Since Jake had never met Beth, he couldn’t legally identify a body as hers. Neither could Clare for that matter; the last time she’d seen her sister, Beth had been an infant. If the body was believed to be Beth from photographs they’d both seen of her, Dean Ryder would be notified for an official identification. The legalities sprang to Clare’s mind and then faded away like bubbles. At the moment, legalities meant nothing to her.
Neither did Jake’s insistence that he view the body himself.
Voice tight, Clare addressed Sumner. “I want to see the woman.”
Sumner nodded, then opened the door to the morgue and led them inside.
The morgue was like the thousand others Clare had been in, crypt cold and wreaking of disinfectant. Unlike the others, however, she’d never gone into one fearing the body she’d view was her sister’s. Her stomach clenched tight as a fist and goosebumps pebbled her skin.

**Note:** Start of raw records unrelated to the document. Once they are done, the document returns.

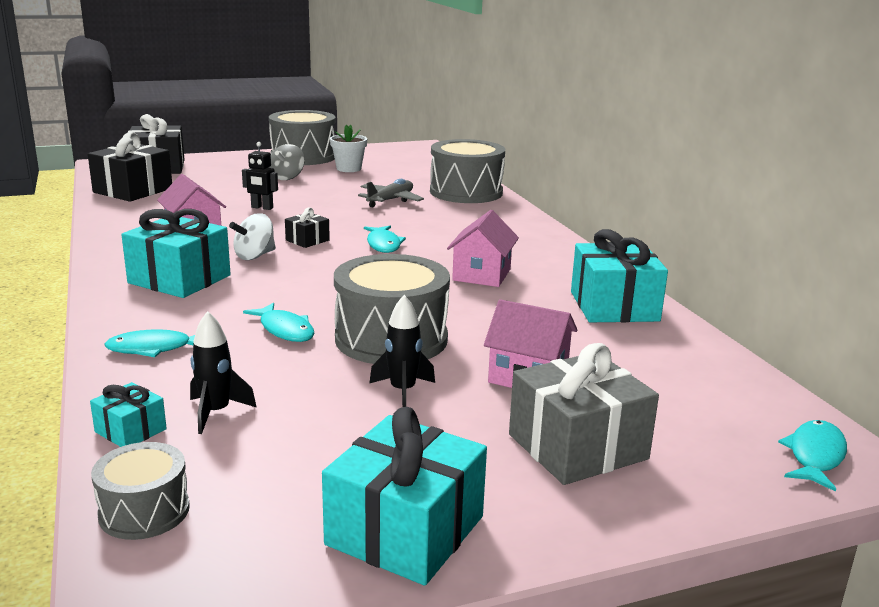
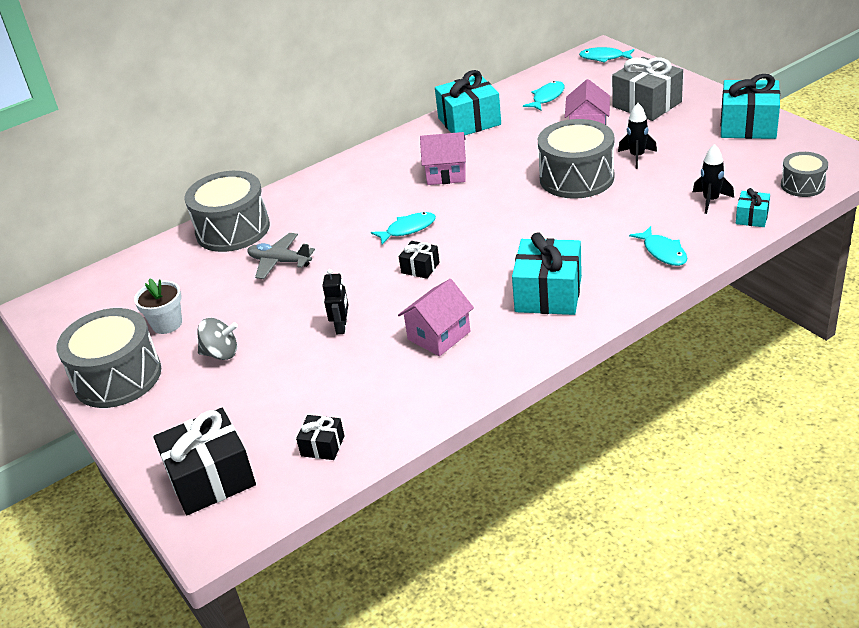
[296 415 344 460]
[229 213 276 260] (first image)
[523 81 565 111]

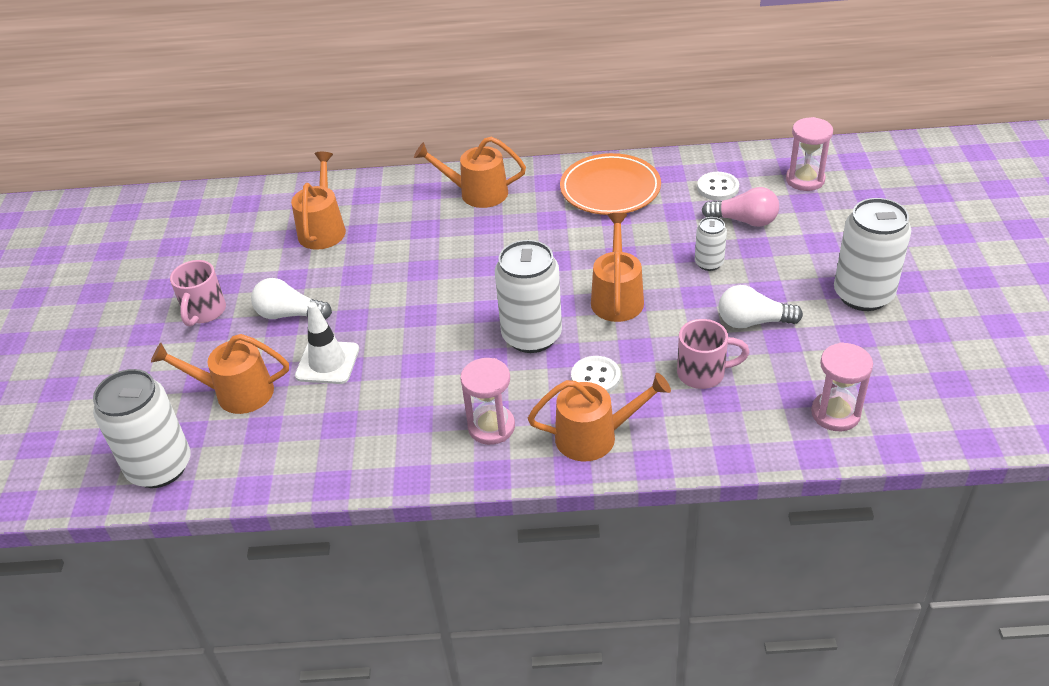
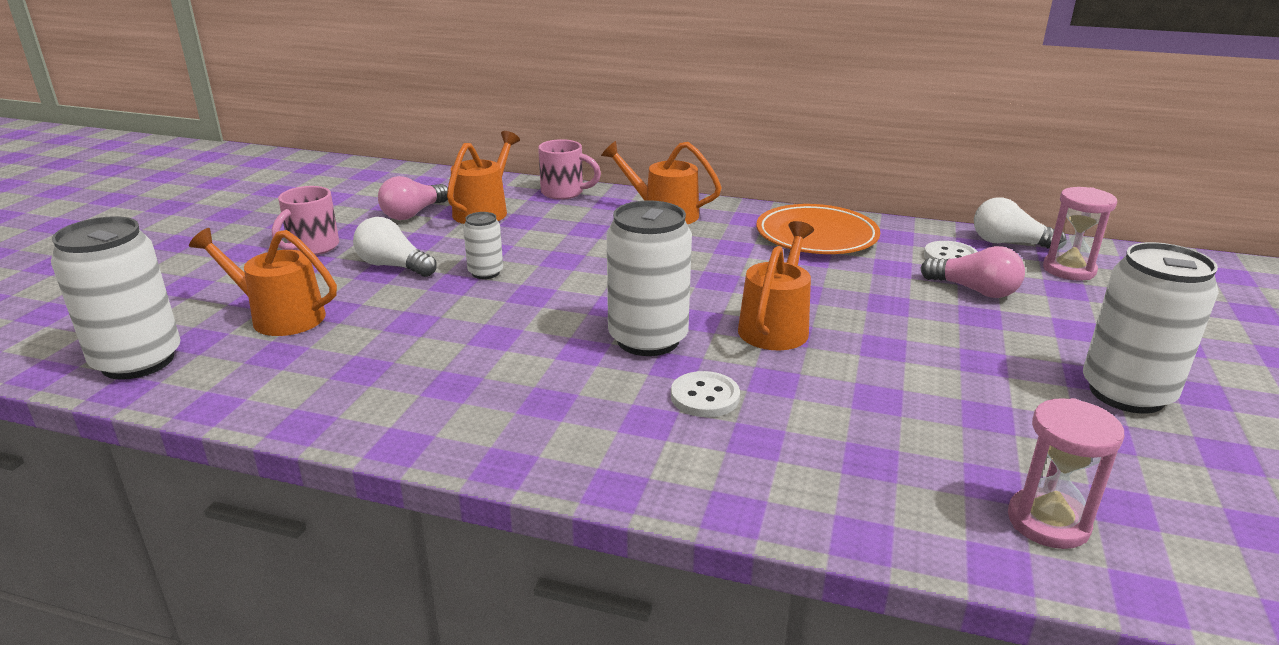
[295 302 359 384] (first image)
[460 358 515 445] (first image)
[528 373 671 462] (first image)
[538 139 601 200]
[463 212 503 279]
[974 197 1067 249]
[378 176 448 220]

A male attendant nodded to Sumner and went to one of the drawers.
Clare’s heart thumped. Jake’s hand settled on her shoulder, big and heavy, while his other arm wrapped around her.
Clare held her breath.
The attendant slid the drawer open. A wave of cold air rose. He drew the sheet down to the body’s neck.
Clare stared at the face. Bruises discolored the left side. A cut sliced across the jawline. Despite the damage to the features, Clare could see that this woman wasn’t Beth.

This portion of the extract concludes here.